Он не читал, не собирался его читать, как и я... Хотя слышал что-то такое краем уха...
Бедный Жовтис! Бедный Володя!.. Что я им наговорил? Все, что скопилось у меня в душе за это год — год одиночества, бессилия, отчаяния — обрушил я на своих ни в чем не повинных друзей!.. Но разве он, Жовтис, не помнит, как мы с женой примчались к нему после обыска?.. А Володя — как в те же дни мы с ним сматывали с бабин и кромсали пленку с Галичем — у нас дома?.. И как ночью, тайком, сносили в контейнер для мусора в углу двора охапки собранного по страничке, по тетрадочке самиздата — и жгли, жгли, жгли?.. На магнитофоне "Днепр-11", нашем верном товарище тех лет, на его полированной крышке стоял у меня портрет Солженицына — переснятая, увеличенная фотография... Володя бережно взял ее, приложил к груди, глаза его блестели, полные слез, "Прости нас, Александр Исаевич" — сказал он (а уж как в те поры мы, воспитанные на Хемингуэе, чуждались мелодраматических эффектов!..). — Мы запомним... Навсегда, на всю жизнь запомним эту ночь!..." Куда дели мы тогда это фото? Наверное, тоже порвали, сожгли. Ну, нет, — думали мы, — на этих пустяках мы попадаться не будем! Уж если гореть, так по крупному!.." И мы горели... Горела бумага, горела, сгорала наша жизнь... Выходит, ради того, чтобы все вернулось?.. И роман о Вожде и Гении Всех Времен и т.д. сделался бестселлером, переходящим из рук в руки?..
Я представил, как читают "Советника" в Караганде... Читают доживающие свой исковерканный, искалеченный век бывшие узники КарЛАГа... Их дети, внуки... Как читают его бывшие стражники, верой-правдой служившие Иосифу Виссарионовичу, о котором с таким благоговением повествует Успенский...

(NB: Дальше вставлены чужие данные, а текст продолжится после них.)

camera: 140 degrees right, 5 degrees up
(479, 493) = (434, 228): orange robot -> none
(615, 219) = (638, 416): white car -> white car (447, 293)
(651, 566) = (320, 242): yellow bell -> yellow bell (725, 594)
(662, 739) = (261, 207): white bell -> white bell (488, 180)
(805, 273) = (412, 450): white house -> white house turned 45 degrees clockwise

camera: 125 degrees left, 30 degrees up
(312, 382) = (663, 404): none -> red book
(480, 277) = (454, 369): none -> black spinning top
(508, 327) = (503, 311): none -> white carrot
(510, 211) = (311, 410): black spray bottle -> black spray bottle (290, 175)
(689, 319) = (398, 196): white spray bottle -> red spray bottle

Я по автомату набрал Караганду, Михаила Бродского, моего друга. Он был дома. Он тоже ничего не знал, не слышал... Впрочем, слышал: в журнале печатают какую-то вещь, номера в киосках — нарасхват...
— Так вот, — сказал я ему после всего, что сорвалось у меня с языка в ответ на эти слова, — добудь все три номера, прочти и позвони мне. Или я окончательно спятил, или наступили времена, похожие на октябрь 64-го. Только гораздо хуже...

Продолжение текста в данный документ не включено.